# German Market



## Otley (May 15, 2013)

Sampled the delights of the German Market in Leeds yesterday.
Had a great afternoon, met up with my co-driver and his family (we've both got a Movember going on, so we looked at home) :wink: .
Had some top food and a couple of wets, kids loved it, the old girls enjoyed a natter and a peep at the stalls, we have a winner.  
Don't know how long it's left to run but if you're over this way, it's well worth a trip.


----------



## John-H (Jul 13, 2005)

Sounds good. I like artisan markets


----------



## SalsredTT (Jan 8, 2011)

The one in Birmingham is good too.


----------



## A3DFU (May 7, 2002)

Going to Gemany this coming Saturday for 10 days: plenty of very authentic food for me :wink: 
.... and of course I'll visit numerous Christmas markets 

I keep thinking I ought to sort a cruise through Germany, visiting loads of historic places :roll: 
[as well as all the Audi sites obviously]


----------



## therock (Oct 15, 2006)

the manchester market opened thursday i think . its huuuuuuuuuuuuuuuge . easy takes a day to get round


----------



## Pugwash69 (Jun 12, 2012)

German markets are always a disappointment for me. They never have any car parts. :?


----------



## A3DFU (May 7, 2002)

Pugwash69 said:


> German markets are always a disappointment for me. They never have any car parts. :?
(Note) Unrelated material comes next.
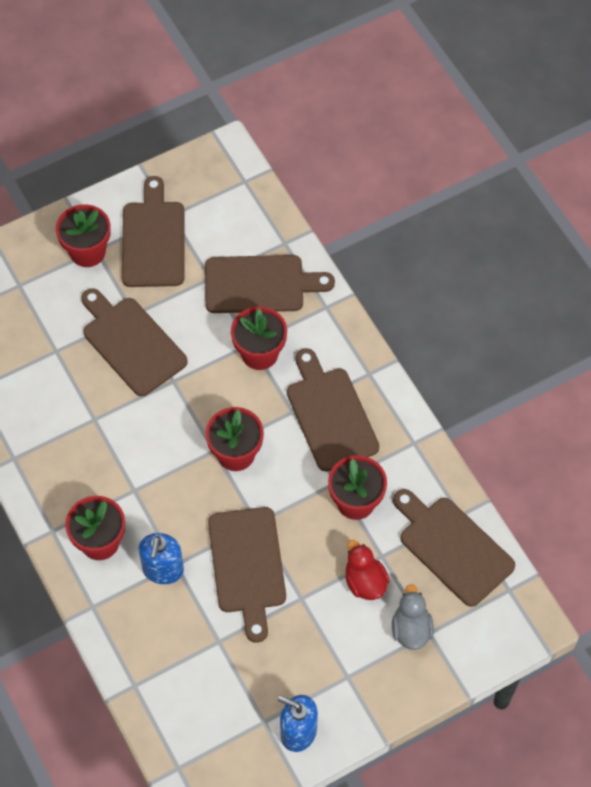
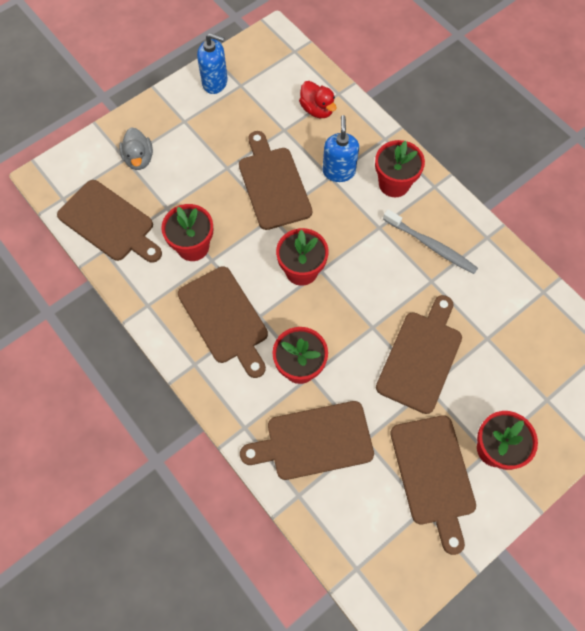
camera: 170 degrees right, 5 degrees up
(80, 458) = (431, 246): none -> grey toothbrush
(131, 343) = (421, 357): brown cutting board -> brown cutting board turned 105 degrees counterclockwise
(365, 582) = (178, 187): red duck -> red duck (317, 109)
That depends; German markets in Germany do. German Christmas markets don't - not in this country and not in Germany either.


----------



## Hilly10 (Feb 4, 2004)

The Birmingham one is the biggest outside of Germany and stretches the length of New St. We went for a couple of years but now it bores, me as every other stall is the same and bloody expensive. We caught one stall out a few years ago selling the Stollen cakes for vastly increased price, when all along it came from Aldi and was 1/4 of the cost from there.


----------



## A3DFU (May 7, 2002)

It always amazes me that German Christmas markets in this country are mainly about food and (alcoholic) drink  
That's not the case in Germany! There the Christmas markets are 85% about local arts, crafts and handy work; much more christmassy in my mind


----------



## Hilly10 (Feb 4, 2004)

A3DFU said:


> It always amazes me that German Christmas markets in this country are mainly about food and (alcoholic) drink
> That's not the case in Germany! There the Christmas markets are 85% about local arts, crafts and handy work; much more christmassy in my mind


Dani you know what most Brits want ? Yes alcoholic drinks and food, that's why every other stall is Booze or food :wink:


----------



## A3DFU (May 7, 2002)

Hilly10 said:


> A3DFU said:
> 
> 
> > It always amazes me that German Christmas markets in this country are mainly about food and (alcoholic) drink
> ...


Yes shocking, Paul 

Even more shocking is that now more than a massive 40% of all under 25 year olds are "overly obese"; a new classification just beneath morbidly obese, which means a BMI of 41 and above. The government suggest to "help" those young people they are eligible for stomach stapling or gastric bands!!!

Why oh why won't the government educate the parents and the young people how to live a healthy life? Obvious, there is not much money in educating the public.

Sorry I went off on a tangent  I just find the situation so utterly, utterly terrible.


----------



## SalsredTT (Jan 8, 2011)

Hilly10 said:


> The Birmingham one is the biggest outside of Germany and stretches the length of New St. We went for a couple of years but now it bores, me as every other stall is the same and bloody expensive. We caught one stall out a few years ago selling the Stollen cakes for vastly increased price, when all along it came from Aldi and was 1/4 of the cost from there.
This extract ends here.